While Transport Minister Michael Wood has hailed new investment in Auckland’s transport network as “turning around transport emissions rising in Auckland”, the programme will actually lead to increased emissions over the next decade when examined in isolation.
That’s because it fails to keep up with expected population growth.
The investment of an extra $3 billion for active and public transport builds on $28 billion in local and central government spending announced for the city in 2018, called the Auckland Transport Alignment Project (ATAP) 2021-2031. While the older plan would have seen emissions from transport in Auckland rise 9 percent by 2031, the new cash for green initiatives pushes that increase down to 6 percent. On a per capita basis, emissions will indeed fall 13 percent – but emissions reduction targets are based on total emissions, not per capita.
“For the first time we’re turning around transport emissions rising in Auckland. The ATAP 2021-31 package alone would result of around 13 percent decrease in emissions per capita when compared with the previous package, and is projected to increase public transport trips by 91 percent,” Wood said.
He also touted the project’s potential to prevent 3.3 million tonnes of emissions in Auckland, when combined with other green transport policies already announced by the Government, like the Clean Car Standard and electrifying public buses.
In addition to averting some, but not all, new emissions – public transport, walking and cycling are expected to absorb two thirds of increased trip demand over the next decade – the new package and existing policies are expected to reduce emissions over the period 2022 to 2031 by between one and two million tonnes from expected levels.
As it stands, Auckland’s transport system results in about 2.8 million tonnes of emissions every year. Modelling from MRCagney and advocacy group 1point5 has found that could rise to 3.5 million tonnes by 2030.
Auckland Council has pledged to halve emissions in the city by 2030 from current levels, but the modelling from 1point5 indicated that transport emissions would likely need to see deeper cuts to offset shallower reductions from agriculture, the Glenbrook Steel Mill and the glass sector. That means reducing emissions by between 1.4 million tonnes (for a 50 percent cut) and 1.96 million tonnes (for the more ambitious target).
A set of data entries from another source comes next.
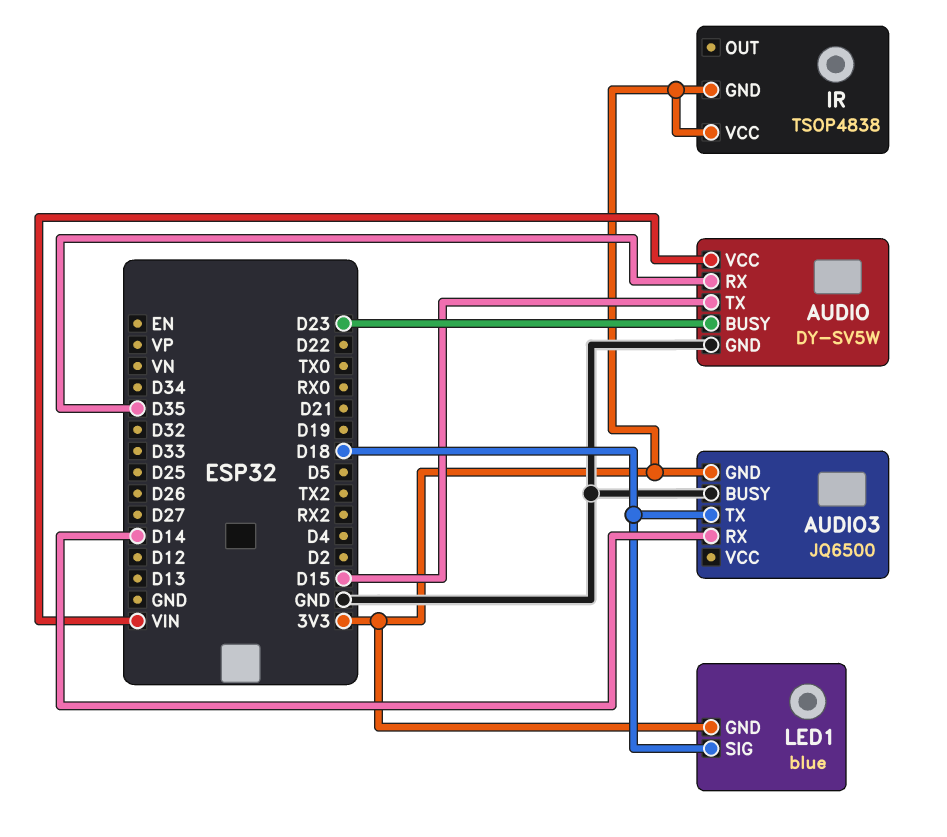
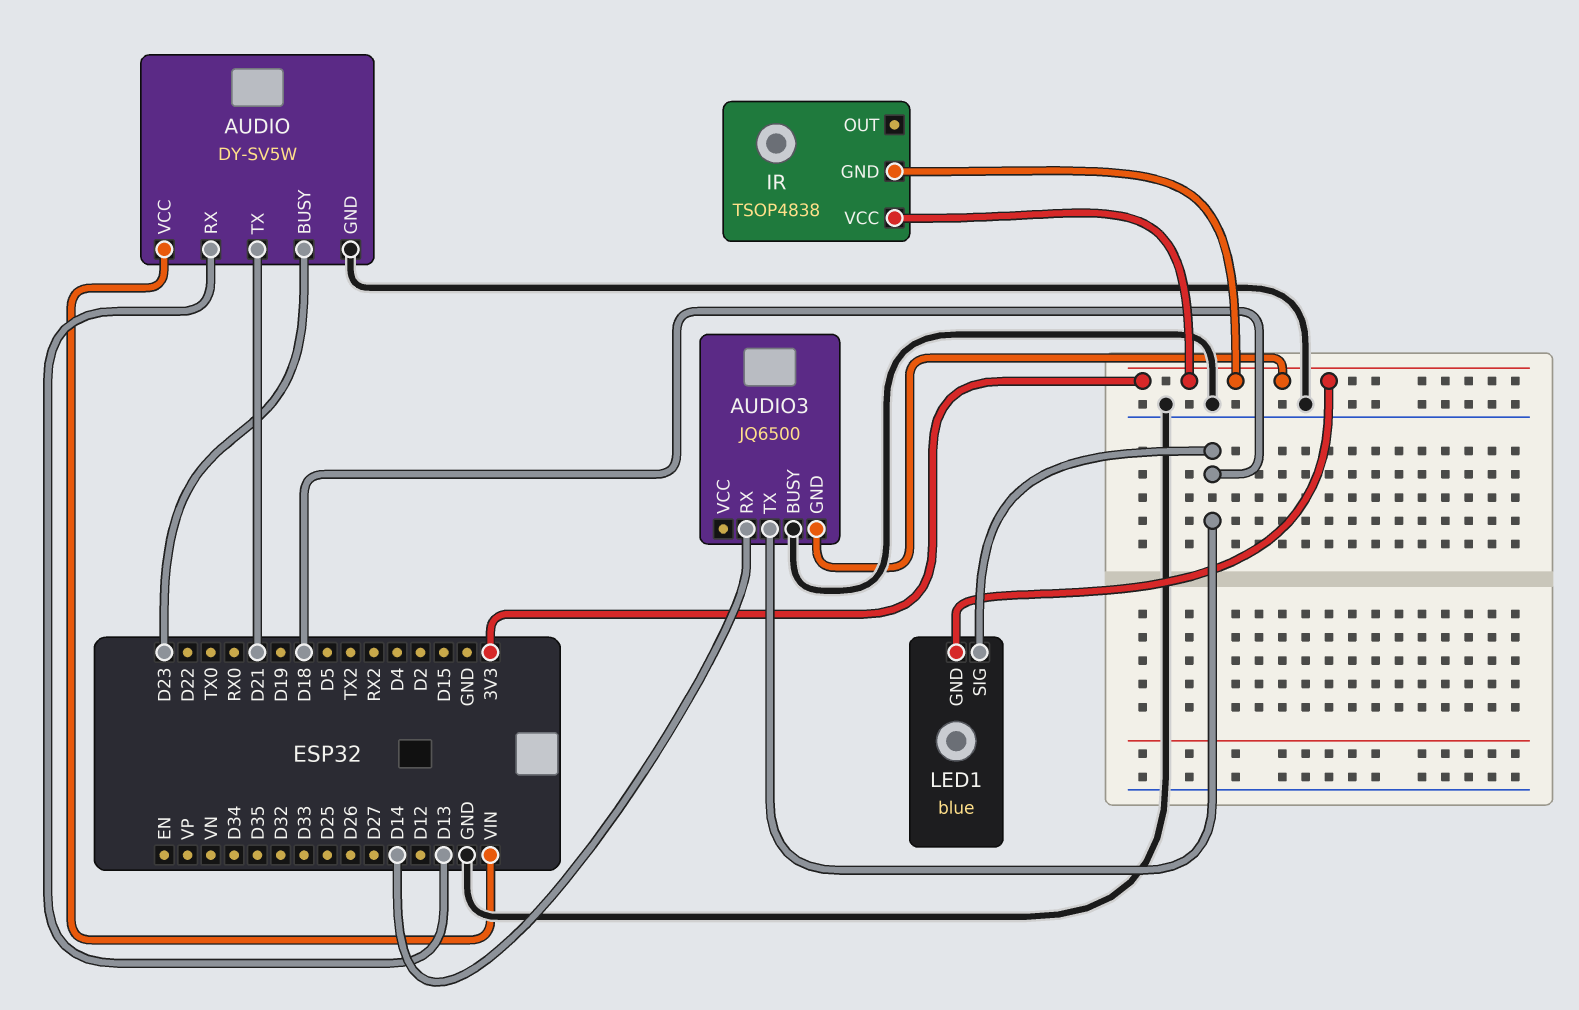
AUDIO pin RX: D35 -> D13
AUDIO pin TX: D15 -> D21

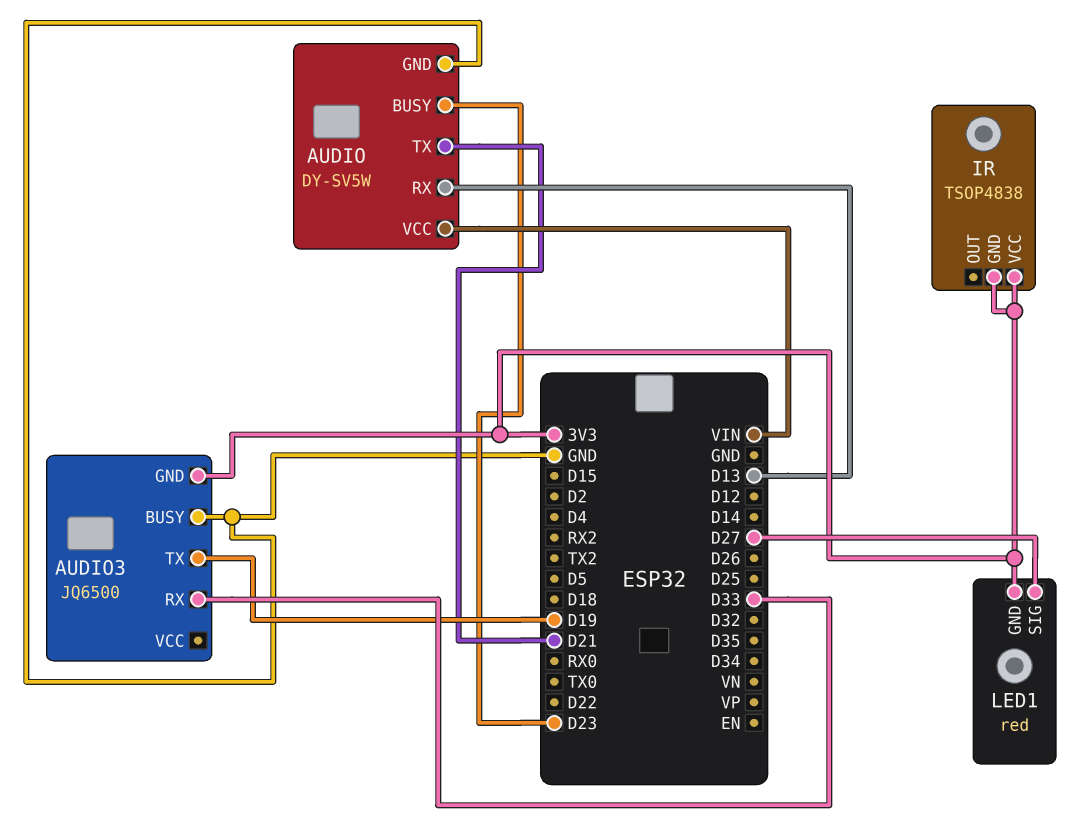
AUDIO3 pin RX: D14 -> D33
AUDIO3 pin TX: D18 -> D19
LED1: blue -> red
LED1 pin SIG: D18 -> D27

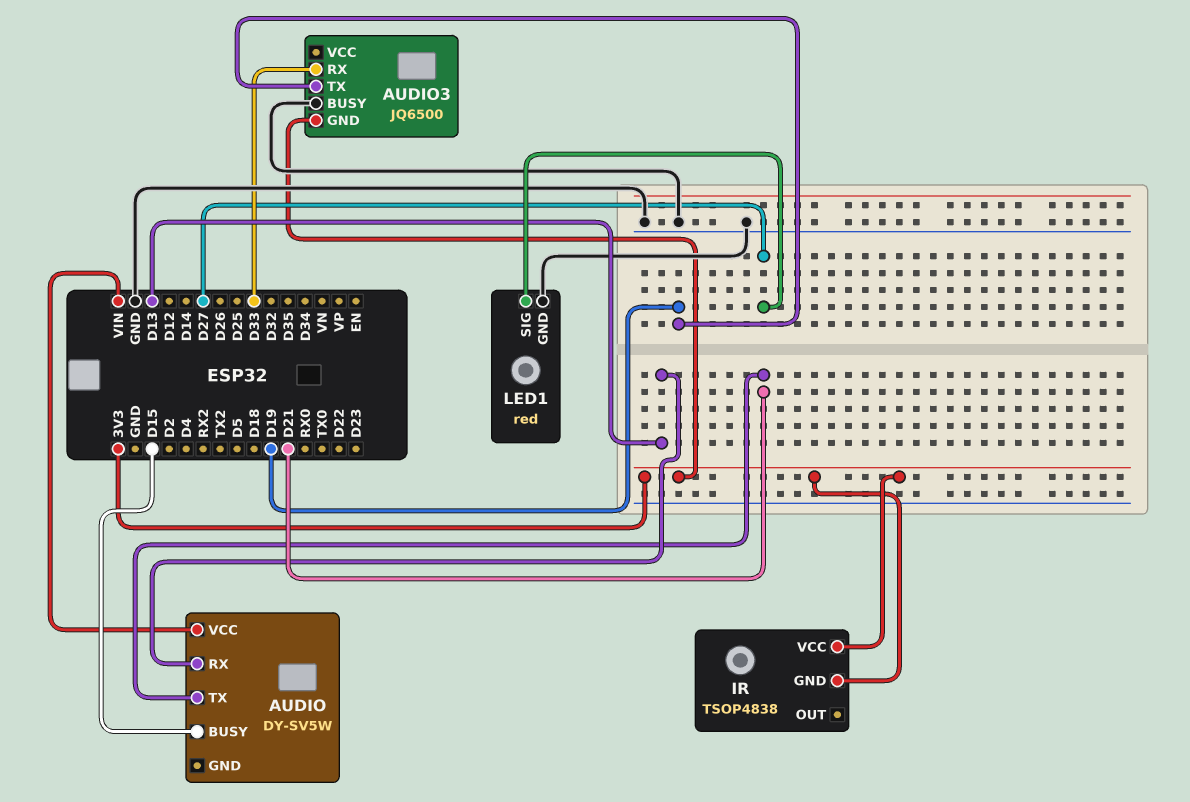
AUDIO pin BUSY: D23 -> D15
AUDIO pin GND: GND -> none
LED1 pin GND: 3V3 -> GND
In fact, the figures cited in the ATAP package fall well short of meeting even Auckland’s own climate change plan. On public transport, for example, Auckland’s plan commits to a 214 percent increase in public transport mode share by 2030, from 7.8 percent today to 24.5 percent by the end of the decade. While ATAP doesn’t give a holistic figure for mode shift in public transport, it says public transport’s mode share will increase from 12 to 20 percent at morning peaks and from 5 to 10 percent between peaks.
Auckland’s climate plan would also see cycling’s mode share increase more than seven times, from 0.9 percent to 7 percent by 2030.
Paul Winton, the founder of 1point5, spoke to Newsroom about his modelling in May last year. He said the big public transport initiatives funded in the original $28 billion package wouldn’t do much to actually reduce emissions below present levels.
“The punchline was, those public transport things may make a useful contribution to taking the top off growth but really don’t touch the size of what we have today. All of those things that we’re doing at the moment don’t move the dial,” he said.
City Rail Link, airport to Botany rapid transit, Isthmus Crosstown light rail, northwestern light rail, city to airport light rail and the Eastern Busway (AMETI) would, combined, reduce emissions by 164,000 tonnes – just 7.5 percent of the reductions needed to reach even the softer target from the 2030 baseline.
Increasing public transport use is similarly ineffectual. Even if 2.5 times as many people ride public transport to work (compared to the 1.9 times as many that Wood touted at the announcement on Friday), 238,000 tonnes will be carved off, or about 11.4 percent of the way to the easier target.
Although Wood and Auckland Mayor Phil Goff caveated the impact on emissions in their announcement of the upgraded plan, they still claimed it would have major benefits for the climate.
“By itself, ATAP does not solve all of Auckland’s transport problems but it will allow us to make inroads into the increasingly serious problems of carbon emissions, traffic congestion and housing shortages,” Goff said.
“This is a good first step, but we know we have to do more,” Wood added.
How much more?
Fundamentally, the way to reduce transport emissions is to get cars off the roads or stop them from emitting. That means fewer rides, more people in each car and more clean or even electric vehicles.
Even a 10 percent reduction in the number of trips taken in Auckland would cut emissions by 351,000 tonnes. Halving rides would nearly halve emissions entirely, cutting emissions by 1.7 million tonnes.
But the new transport plan expects per capita vehicle travel to fall by just 5.4 percent. It’s unclear how much that translates to in actual terms.
To truly move the needle, Winton said, Auckland’s cycling levels need to reach those of Copenhagen – where 62 percent of the population cycles to work, school or university. Such a change – Winton calls it a 12 times increase in cycling – would cut emissions by a whopping 375,000 tonnes, or 17.2 percent of the needed reductions to halve transport emissions by 2030.